SPARQL 1.1 (W3C 2013). Pattern-matching over RDF triples with SELECT, ASK, CONSTRUCT, DESCRIBE query forms. Algebra grounded in relational algebra: BGP (basic graph pattern), JOIN, OPTIONAL, UNION, MINUS, FILTER, sub-queries, aggregation. Property paths (*, +, ?, /, |, ^) provide regex-style path expressions. Federation via SERVICE clauses. Solid theoretical foundation; verbose syntax.

openCypher (Neo4j 2011, opened 2015). Declarative pattern language: MATCH (a)-[r:KNOWS]->(b). Property graph model (nodes + edges with properties + labels). Strong path expressivity with variable-length matches [*1..3]. WITH-chained sub-queries enable functional composition. Powers Neo4j, Memgraph, AGE on Postgres.

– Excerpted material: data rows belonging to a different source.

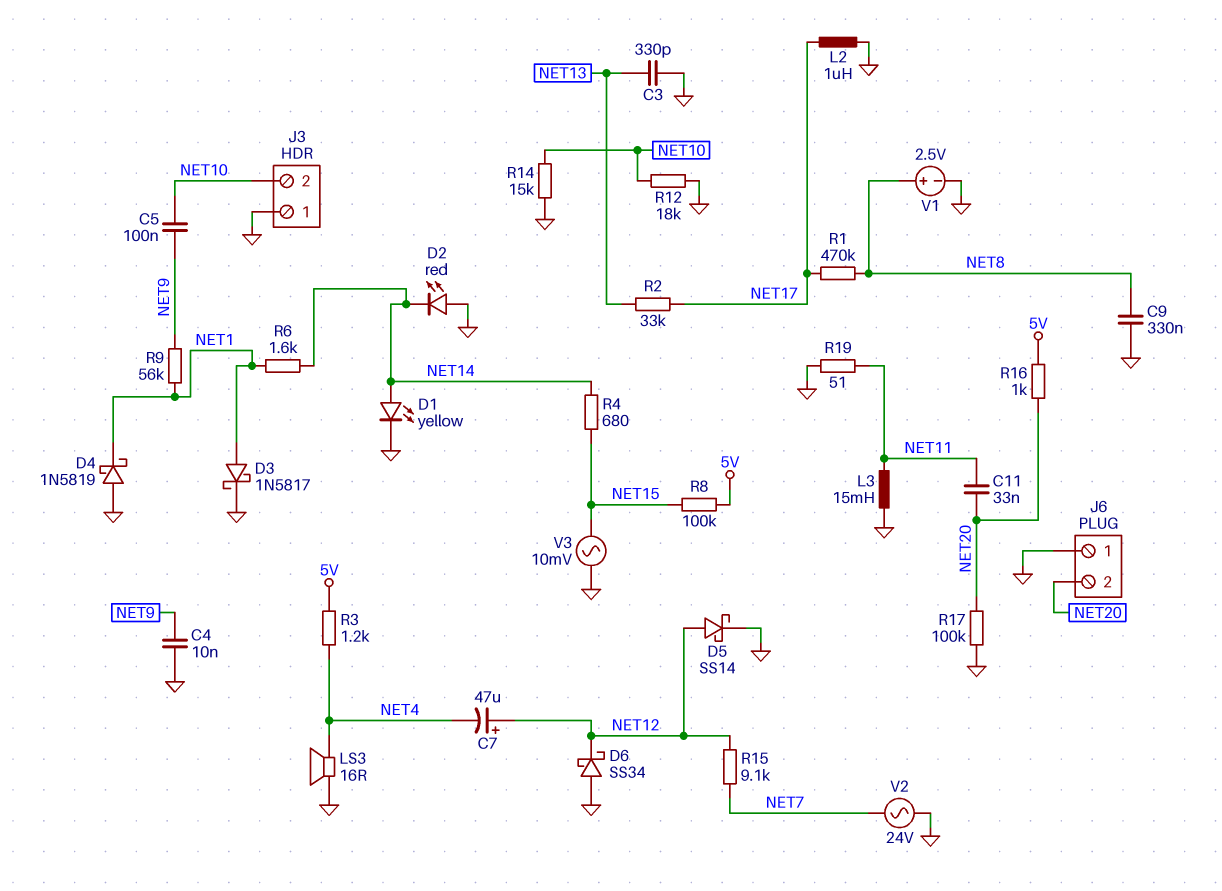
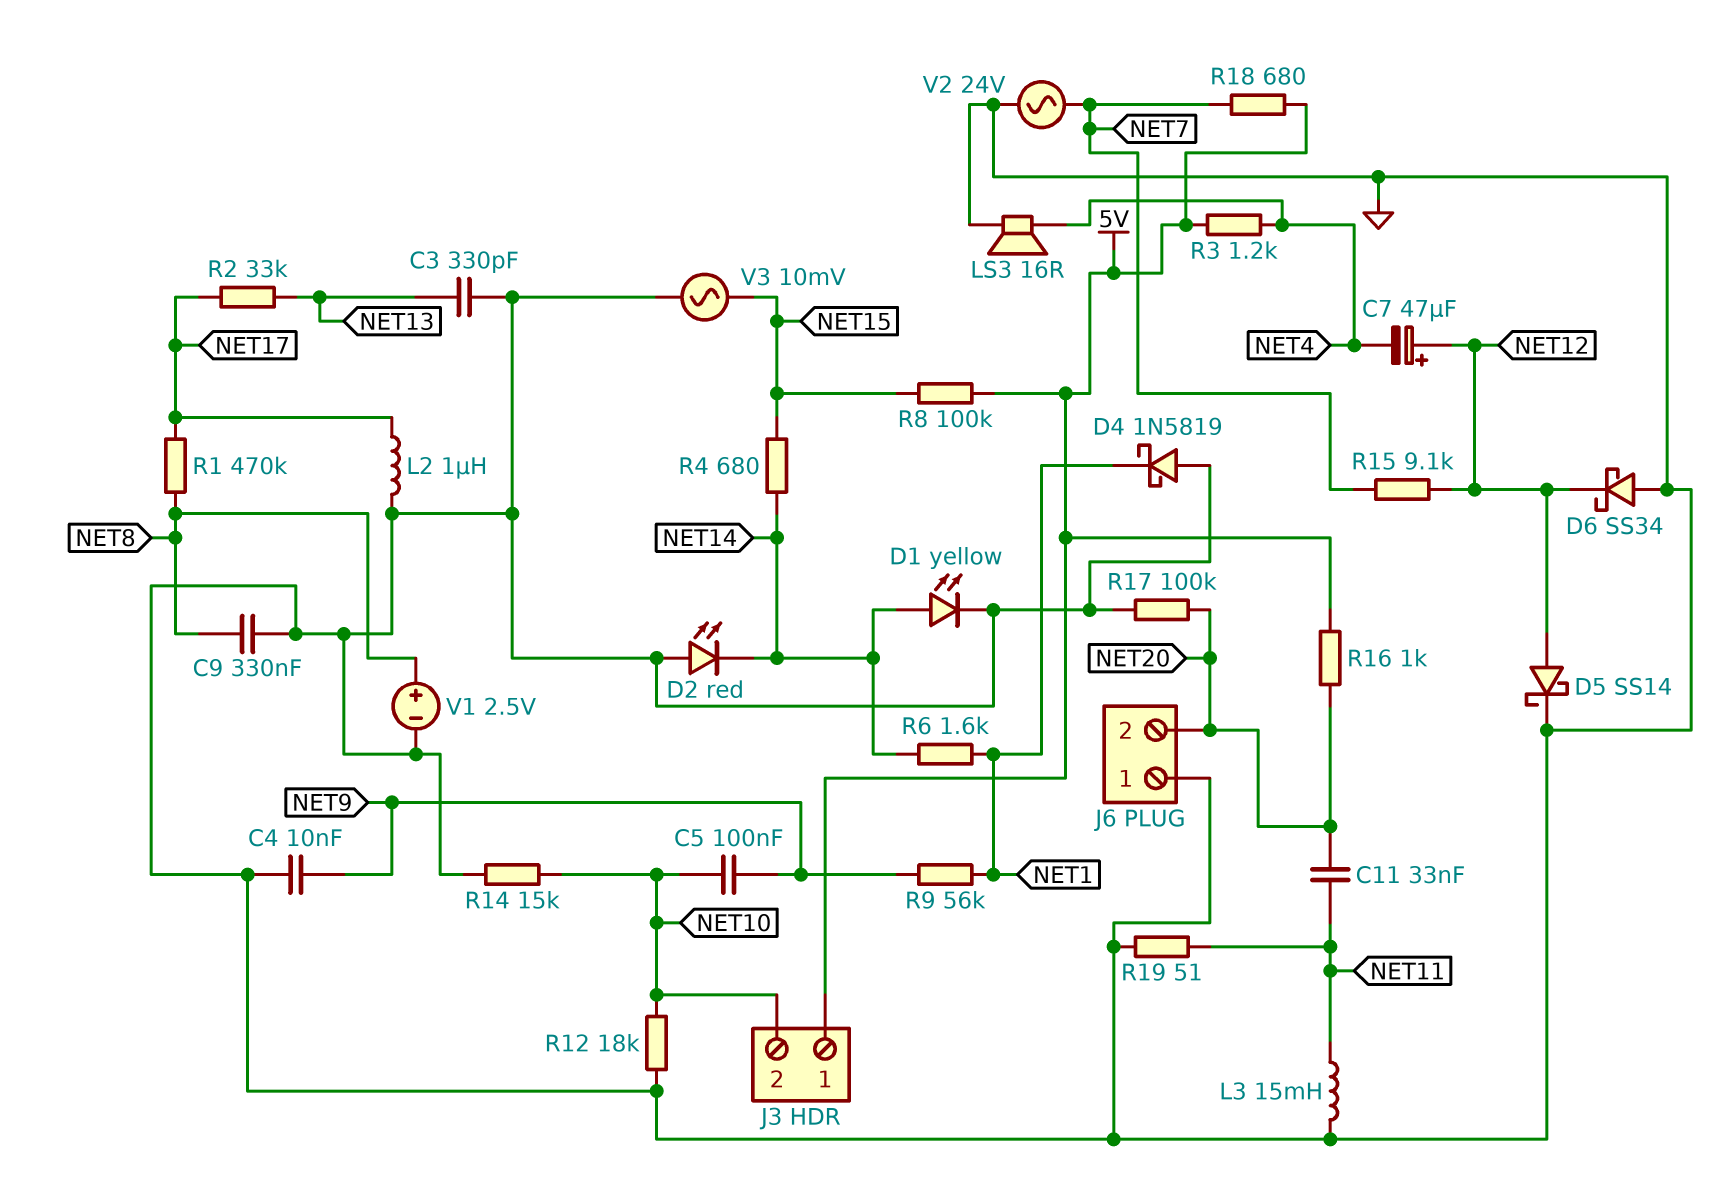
D3: schottky 1N5817 (A NET1, K GND) -> none
J3 pin 1: GND -> 5V
R18: none -> 680 (5V, NET7)

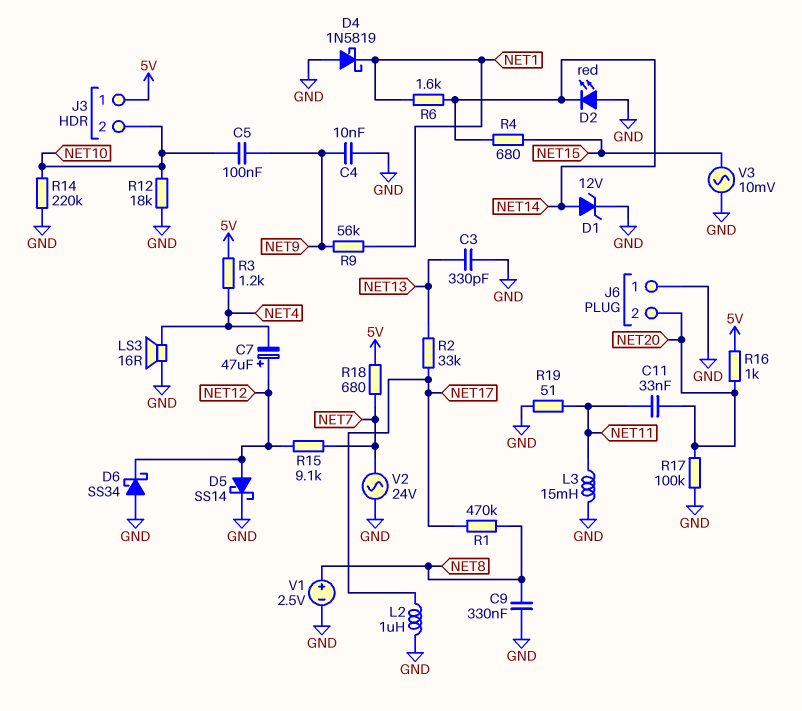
D1: LED yellow (A NET14, K GND) -> zener 12V (A NET14, K GND)
R8: 100k (5V, NET15) -> none
R14: 15k (GND, NET10) -> 220k (GND, NET10)

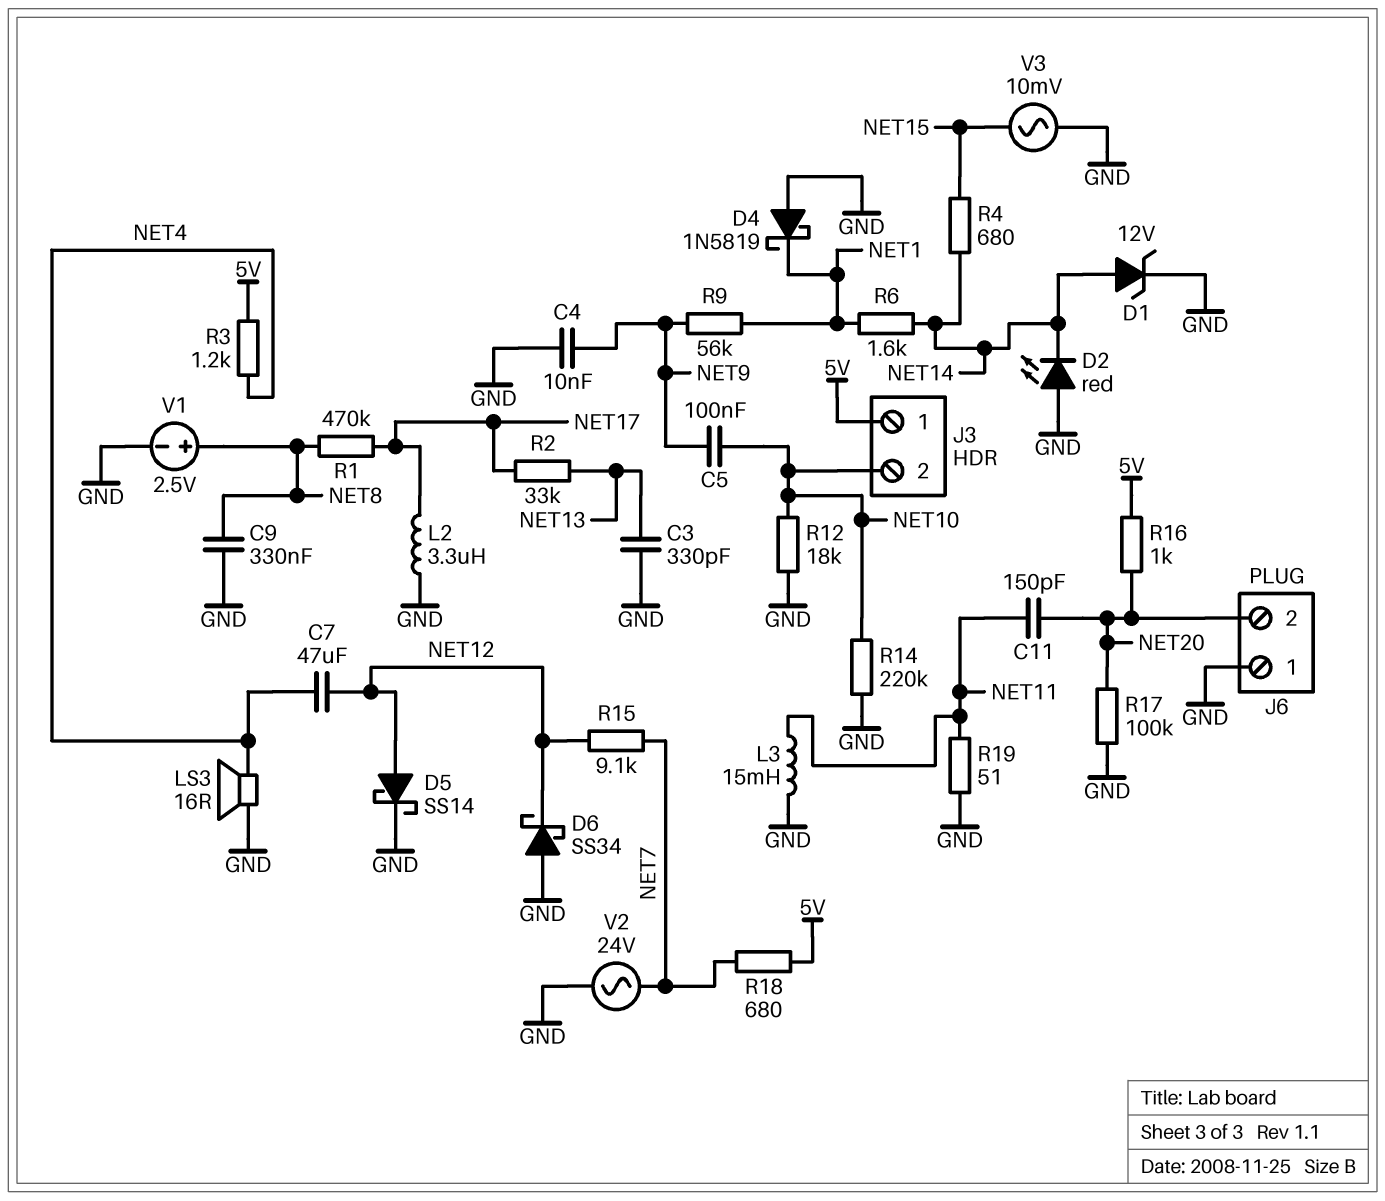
C7: 47uF (plus NET12, minus NET4) -> 47uF (NET4, NET12)
C11: 33nF (NET11, NET20) -> 150pF (NET11, NET20)
L2: 1uH (GND, NET17) -> 3.3uH (GND, NET17)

ISO GQL (ISO/IEC 39075:2024, April 2024). The first ISO standard for graph queries, building on openCypher (Cypher syntax in the pattern fragment) plus SQL-style schema (CREATE GRAPH TYPE), composability (linear query composition via |>), and rigorous formal semantics (GPC theoretical foundation from Francis et al.). Implemented (or pending) in Neo4j, TigerGraph, Oracle, AnzoGraph, Memgraph.

What GQL adds. Standardised schema management (graph types as first-class), formal semantics over both bag and set models, restricted (acyclic) and shortest path semantics, normative procedures for path enumeration. The composability story — pipe-style chaining — is the deepest improvement over openCypher.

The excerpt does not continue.